Vários países, incluindo França e Espanha, utilizaram as informações recuperadas da lista Falciani para perseguir os evasores fiscais e minimizar a corrupção financeira existente nos seus sistemas. Assim, as ações do homem contribuíram significativamente para os sentimentos anticorrupção em todas as nações. Mais tarde, quando Hervé Falciani discutiu as suas ações de 2008, destacou a natureza colaborativa por trás da lista.
“Eu não poderia ter feito o que fiz sozinho”, disse Falciani em entrevista ao El Pais. “No banco, eu era responsável por projetos estratégicos – não tinha acesso direto aos dados. A Lista Falciani era um plano coletivo: conversei com técnicos; muitos deles não eram suíços – tinham uma consciência diferente. E o que aconteceu a seguir também foi planejado. Não teria me ocorrido sozinho vir para a Espanha.”

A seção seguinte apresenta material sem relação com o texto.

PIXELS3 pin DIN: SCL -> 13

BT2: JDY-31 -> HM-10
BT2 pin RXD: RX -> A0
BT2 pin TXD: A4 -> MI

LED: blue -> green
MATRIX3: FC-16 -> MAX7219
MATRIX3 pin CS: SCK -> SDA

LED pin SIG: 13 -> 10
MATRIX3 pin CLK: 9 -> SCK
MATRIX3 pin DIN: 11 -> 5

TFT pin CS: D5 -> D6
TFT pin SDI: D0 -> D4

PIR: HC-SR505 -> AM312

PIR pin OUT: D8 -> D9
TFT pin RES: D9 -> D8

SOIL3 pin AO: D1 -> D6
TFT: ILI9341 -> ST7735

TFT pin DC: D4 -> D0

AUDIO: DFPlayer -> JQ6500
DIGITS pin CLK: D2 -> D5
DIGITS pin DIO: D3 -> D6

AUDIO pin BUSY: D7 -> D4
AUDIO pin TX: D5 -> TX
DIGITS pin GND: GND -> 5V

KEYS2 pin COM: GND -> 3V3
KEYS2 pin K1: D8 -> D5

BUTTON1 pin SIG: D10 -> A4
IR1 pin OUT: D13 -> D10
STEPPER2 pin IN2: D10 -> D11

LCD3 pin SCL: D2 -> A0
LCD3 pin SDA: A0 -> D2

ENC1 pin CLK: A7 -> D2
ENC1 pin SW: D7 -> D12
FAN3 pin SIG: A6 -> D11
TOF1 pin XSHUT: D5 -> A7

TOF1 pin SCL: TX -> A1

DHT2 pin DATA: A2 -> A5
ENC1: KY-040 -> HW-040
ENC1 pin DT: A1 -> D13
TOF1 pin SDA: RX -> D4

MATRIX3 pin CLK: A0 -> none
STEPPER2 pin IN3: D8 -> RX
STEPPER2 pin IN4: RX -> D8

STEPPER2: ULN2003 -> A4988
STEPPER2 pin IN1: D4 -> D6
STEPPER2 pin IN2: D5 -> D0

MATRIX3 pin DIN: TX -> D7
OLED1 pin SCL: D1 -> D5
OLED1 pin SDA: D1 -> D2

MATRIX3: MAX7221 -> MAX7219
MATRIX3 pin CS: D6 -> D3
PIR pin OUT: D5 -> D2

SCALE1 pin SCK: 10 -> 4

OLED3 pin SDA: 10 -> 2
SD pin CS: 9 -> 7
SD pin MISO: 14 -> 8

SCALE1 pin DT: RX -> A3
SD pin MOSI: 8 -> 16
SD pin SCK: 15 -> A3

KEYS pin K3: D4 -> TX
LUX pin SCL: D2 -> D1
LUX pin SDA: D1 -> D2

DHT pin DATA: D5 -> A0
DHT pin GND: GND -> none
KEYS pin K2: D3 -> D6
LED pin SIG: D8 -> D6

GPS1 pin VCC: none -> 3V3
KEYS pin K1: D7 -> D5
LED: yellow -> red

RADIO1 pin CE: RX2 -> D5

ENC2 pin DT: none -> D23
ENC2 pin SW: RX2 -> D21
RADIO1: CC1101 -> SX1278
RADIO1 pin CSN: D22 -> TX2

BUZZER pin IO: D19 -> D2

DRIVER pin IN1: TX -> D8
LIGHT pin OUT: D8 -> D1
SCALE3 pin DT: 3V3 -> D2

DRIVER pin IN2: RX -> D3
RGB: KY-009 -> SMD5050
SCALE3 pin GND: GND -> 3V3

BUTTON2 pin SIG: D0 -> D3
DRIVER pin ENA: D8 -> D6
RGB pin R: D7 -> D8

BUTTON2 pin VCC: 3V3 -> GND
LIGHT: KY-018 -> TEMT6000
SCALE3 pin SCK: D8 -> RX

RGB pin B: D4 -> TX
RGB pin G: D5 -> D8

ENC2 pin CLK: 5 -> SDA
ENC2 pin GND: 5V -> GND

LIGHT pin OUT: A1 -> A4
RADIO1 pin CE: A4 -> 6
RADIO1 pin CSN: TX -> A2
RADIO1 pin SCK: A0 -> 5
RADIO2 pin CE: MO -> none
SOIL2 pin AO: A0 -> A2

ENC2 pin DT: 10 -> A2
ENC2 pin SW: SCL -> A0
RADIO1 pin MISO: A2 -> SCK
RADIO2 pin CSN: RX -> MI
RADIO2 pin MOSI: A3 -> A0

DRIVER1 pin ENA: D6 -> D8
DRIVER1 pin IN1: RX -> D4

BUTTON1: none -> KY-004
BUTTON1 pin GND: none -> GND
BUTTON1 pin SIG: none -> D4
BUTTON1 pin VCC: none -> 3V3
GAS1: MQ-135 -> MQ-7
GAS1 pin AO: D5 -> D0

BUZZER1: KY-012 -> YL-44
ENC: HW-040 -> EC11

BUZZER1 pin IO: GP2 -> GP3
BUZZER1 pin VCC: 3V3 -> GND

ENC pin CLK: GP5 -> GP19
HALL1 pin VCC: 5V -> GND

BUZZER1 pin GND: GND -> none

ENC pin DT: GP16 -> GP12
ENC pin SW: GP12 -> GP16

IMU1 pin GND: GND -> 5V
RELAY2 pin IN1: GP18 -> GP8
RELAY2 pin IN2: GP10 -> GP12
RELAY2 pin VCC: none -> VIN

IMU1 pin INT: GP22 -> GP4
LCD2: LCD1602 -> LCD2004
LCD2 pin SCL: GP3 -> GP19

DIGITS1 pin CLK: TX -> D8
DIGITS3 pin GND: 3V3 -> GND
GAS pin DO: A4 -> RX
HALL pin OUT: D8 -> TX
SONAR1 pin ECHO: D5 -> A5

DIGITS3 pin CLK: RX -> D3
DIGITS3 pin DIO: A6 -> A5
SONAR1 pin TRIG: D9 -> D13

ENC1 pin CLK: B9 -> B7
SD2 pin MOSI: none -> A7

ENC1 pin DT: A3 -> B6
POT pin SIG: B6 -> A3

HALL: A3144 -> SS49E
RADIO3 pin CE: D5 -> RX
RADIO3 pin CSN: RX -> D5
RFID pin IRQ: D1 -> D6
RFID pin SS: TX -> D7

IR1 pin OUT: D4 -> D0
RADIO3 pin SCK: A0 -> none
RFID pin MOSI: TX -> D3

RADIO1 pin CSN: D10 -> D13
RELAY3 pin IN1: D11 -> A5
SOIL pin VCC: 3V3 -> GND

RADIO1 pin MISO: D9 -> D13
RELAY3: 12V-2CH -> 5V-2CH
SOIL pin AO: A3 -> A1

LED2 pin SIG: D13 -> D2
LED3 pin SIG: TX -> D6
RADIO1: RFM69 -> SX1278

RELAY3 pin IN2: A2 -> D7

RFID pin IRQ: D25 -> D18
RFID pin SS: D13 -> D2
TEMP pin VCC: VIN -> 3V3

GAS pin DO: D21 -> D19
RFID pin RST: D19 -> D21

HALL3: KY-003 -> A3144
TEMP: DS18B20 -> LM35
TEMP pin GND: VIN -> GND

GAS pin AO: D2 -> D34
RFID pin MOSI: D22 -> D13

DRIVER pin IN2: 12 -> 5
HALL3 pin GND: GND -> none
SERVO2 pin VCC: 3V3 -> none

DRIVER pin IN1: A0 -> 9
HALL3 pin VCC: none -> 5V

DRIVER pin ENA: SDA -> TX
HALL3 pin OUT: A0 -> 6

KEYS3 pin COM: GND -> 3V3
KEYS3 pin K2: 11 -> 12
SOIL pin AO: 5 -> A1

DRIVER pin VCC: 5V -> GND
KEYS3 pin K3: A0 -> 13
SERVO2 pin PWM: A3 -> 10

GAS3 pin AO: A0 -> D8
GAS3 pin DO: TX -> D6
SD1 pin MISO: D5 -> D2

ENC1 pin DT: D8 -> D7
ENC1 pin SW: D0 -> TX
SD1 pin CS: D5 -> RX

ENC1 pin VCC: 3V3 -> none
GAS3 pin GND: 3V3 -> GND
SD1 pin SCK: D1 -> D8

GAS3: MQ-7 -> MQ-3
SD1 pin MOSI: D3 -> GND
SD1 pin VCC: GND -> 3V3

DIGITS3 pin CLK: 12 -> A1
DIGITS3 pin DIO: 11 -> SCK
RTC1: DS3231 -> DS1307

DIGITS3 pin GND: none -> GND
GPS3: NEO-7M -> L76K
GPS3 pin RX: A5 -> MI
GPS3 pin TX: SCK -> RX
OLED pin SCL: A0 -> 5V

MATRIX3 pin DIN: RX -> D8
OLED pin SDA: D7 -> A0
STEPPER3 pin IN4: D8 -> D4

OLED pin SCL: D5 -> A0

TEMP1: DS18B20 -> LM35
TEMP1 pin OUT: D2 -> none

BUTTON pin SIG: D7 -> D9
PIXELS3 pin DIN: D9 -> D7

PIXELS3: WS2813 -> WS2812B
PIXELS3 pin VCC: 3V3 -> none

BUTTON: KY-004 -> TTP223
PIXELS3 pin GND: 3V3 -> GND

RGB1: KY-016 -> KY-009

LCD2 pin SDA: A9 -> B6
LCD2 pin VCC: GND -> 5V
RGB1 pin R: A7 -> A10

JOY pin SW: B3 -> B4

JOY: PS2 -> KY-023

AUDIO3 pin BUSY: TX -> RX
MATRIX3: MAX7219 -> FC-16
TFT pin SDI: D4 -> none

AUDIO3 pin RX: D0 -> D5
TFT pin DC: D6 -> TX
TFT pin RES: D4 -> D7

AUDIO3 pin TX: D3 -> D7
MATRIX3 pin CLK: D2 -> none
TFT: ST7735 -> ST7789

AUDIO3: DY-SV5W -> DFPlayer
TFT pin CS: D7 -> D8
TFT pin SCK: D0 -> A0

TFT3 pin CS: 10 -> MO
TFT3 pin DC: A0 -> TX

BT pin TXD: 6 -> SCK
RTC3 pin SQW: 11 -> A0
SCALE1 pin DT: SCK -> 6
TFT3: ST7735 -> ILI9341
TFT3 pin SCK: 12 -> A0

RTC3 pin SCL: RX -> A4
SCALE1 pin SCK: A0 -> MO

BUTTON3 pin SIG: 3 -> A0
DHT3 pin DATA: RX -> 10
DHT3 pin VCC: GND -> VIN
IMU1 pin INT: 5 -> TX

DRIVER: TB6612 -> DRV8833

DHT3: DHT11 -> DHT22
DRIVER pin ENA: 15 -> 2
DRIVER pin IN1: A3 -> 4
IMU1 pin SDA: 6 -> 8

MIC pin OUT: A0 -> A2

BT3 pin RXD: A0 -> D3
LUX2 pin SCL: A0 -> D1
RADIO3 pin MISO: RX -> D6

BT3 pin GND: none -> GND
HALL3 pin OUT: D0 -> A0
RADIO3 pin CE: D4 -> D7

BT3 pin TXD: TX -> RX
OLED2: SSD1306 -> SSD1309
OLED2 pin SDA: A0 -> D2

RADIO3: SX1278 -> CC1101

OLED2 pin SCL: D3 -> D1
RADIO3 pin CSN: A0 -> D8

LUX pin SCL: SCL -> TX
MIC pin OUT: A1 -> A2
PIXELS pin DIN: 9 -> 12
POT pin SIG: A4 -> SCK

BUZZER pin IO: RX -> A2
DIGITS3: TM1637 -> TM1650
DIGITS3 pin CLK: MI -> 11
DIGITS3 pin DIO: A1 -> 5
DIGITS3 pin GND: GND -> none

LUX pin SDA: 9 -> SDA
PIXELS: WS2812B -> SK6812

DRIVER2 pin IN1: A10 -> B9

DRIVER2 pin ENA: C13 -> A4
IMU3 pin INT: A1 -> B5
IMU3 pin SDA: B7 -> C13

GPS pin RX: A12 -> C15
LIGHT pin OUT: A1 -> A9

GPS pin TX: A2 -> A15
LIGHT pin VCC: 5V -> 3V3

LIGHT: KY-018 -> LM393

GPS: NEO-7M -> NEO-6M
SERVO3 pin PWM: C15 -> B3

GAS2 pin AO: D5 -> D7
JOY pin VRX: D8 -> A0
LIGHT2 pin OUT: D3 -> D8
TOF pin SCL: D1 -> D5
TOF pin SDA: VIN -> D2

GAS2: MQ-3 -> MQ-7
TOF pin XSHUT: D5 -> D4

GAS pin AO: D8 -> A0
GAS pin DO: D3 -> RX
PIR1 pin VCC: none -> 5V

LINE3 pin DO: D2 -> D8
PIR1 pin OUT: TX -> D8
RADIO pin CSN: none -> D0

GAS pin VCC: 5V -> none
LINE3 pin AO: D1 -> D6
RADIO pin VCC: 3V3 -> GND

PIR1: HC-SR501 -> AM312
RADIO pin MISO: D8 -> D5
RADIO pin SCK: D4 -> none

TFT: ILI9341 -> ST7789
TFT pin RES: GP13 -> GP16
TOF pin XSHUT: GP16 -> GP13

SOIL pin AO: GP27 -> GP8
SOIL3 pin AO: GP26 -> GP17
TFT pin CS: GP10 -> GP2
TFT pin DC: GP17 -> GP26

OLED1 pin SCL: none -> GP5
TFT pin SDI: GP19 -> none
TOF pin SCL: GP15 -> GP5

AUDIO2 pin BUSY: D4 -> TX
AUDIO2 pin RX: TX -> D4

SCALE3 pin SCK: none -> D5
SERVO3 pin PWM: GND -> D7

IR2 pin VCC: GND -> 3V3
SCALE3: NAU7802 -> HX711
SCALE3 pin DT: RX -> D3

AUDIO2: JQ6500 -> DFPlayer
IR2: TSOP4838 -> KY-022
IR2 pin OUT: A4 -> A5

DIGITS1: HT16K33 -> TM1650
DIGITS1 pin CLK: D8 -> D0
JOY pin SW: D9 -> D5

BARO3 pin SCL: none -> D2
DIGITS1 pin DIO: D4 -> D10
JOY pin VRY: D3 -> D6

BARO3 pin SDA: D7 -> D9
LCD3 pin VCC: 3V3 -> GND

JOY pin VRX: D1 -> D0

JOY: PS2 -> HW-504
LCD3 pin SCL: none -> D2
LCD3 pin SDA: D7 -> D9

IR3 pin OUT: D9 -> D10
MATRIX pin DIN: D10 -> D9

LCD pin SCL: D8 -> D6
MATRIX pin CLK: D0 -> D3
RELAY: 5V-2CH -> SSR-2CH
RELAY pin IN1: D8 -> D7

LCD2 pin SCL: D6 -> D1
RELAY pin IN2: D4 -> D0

Embora o filme faça referência apenas à Lista Falciani, a relação do elemento narrativo na tela com a realidade permanece evidente e tangível. No filme, os espectadores só vislumbram a ponta do iceberg no que diz respeito às consequências da lista. No entanto, na vida real, a Lista Falciani continua a ter efeitos em cascata até hoje, na minimização da evasão fiscal e no reforço da segurança bancária.
Como está Hervé Falciani hoje em dia?
Depois de Hervé Falciani ter divulgado a sua lista, incriminando os nomes de várias organizações e indivíduos em questões de branqueamento de capitais e evasão fiscal, as autoridades suíças tentaram extraditar e prender o homem. Como resultado, foi emitido um mandado de detenção internacional contra ele em 2009. No entanto, não se seguiram quaisquer detenções oficiais.
Eventualmente, Falciani fugiu para Espanha em 2013, onde o seu pedido de extradição foi rejeitado. A Espanha estabeleceu que os crimes suíços de Falciani não eram crimes legais dentro das suas fronteiras. Consequentemente, passou a dar palestras sobre a sua experiência e manteve um cargo quase permanente na administração fiscal de Espanha.
No entanto, a Suíça condenou Falciani a cinco anos de prisão em 2015 com base em espionagem financeira e roubo de dados. Embora o homem tenha continuado a viver na Espanha sem qualquer conversa sobre extradição ou prisão durante alguns anos, 2018 trouxe-lhe um período tumultuoso quando foi submetido a uma prisão súbita em Madrid, no dia 4 de abril, com a Espanha finalmente negando suas ordens de extradição.
Atualmente, aos 52 anos, Falciani é considerado por muitos uma figura heróica ao estilo Robin Hood por seu envolvimento no vazamento bancário. No entanto, devido à sua relação controversa com a lei suíça, ele vive uma vida bastante incomum. Quando questionado sobre o seu paradeiro atualizado, disse: “[Moro] em vários países, mas quando a minha vida voltar ao normal, gostaria de regressar a Espanha. Agora eu nem tenho celular comigo.” Além disso, também trabalha com organizações como Baltasar Garzón e Agência Valenciana Antifraude.
Embora Falciani viva uma vida relativamente privada, ele recentemente voltou aos olhos do público através do filme ‘O Entregador’, onde faz uma participação especial para interpretar seu próprio personagem na tela.
Falando sobre o mesmo, disse: “Em relação a este filme em que participei, ‘El Correo’ [título espanhol de ‘O Entregador’], gosto do fato de expor esse poder de uma forma divertida à Geração Z, de que afirma que é mais atraente ser um mensageiro infiltrado, um informante, do que um mensageiro normal [pessoa que transfere dinheiro].”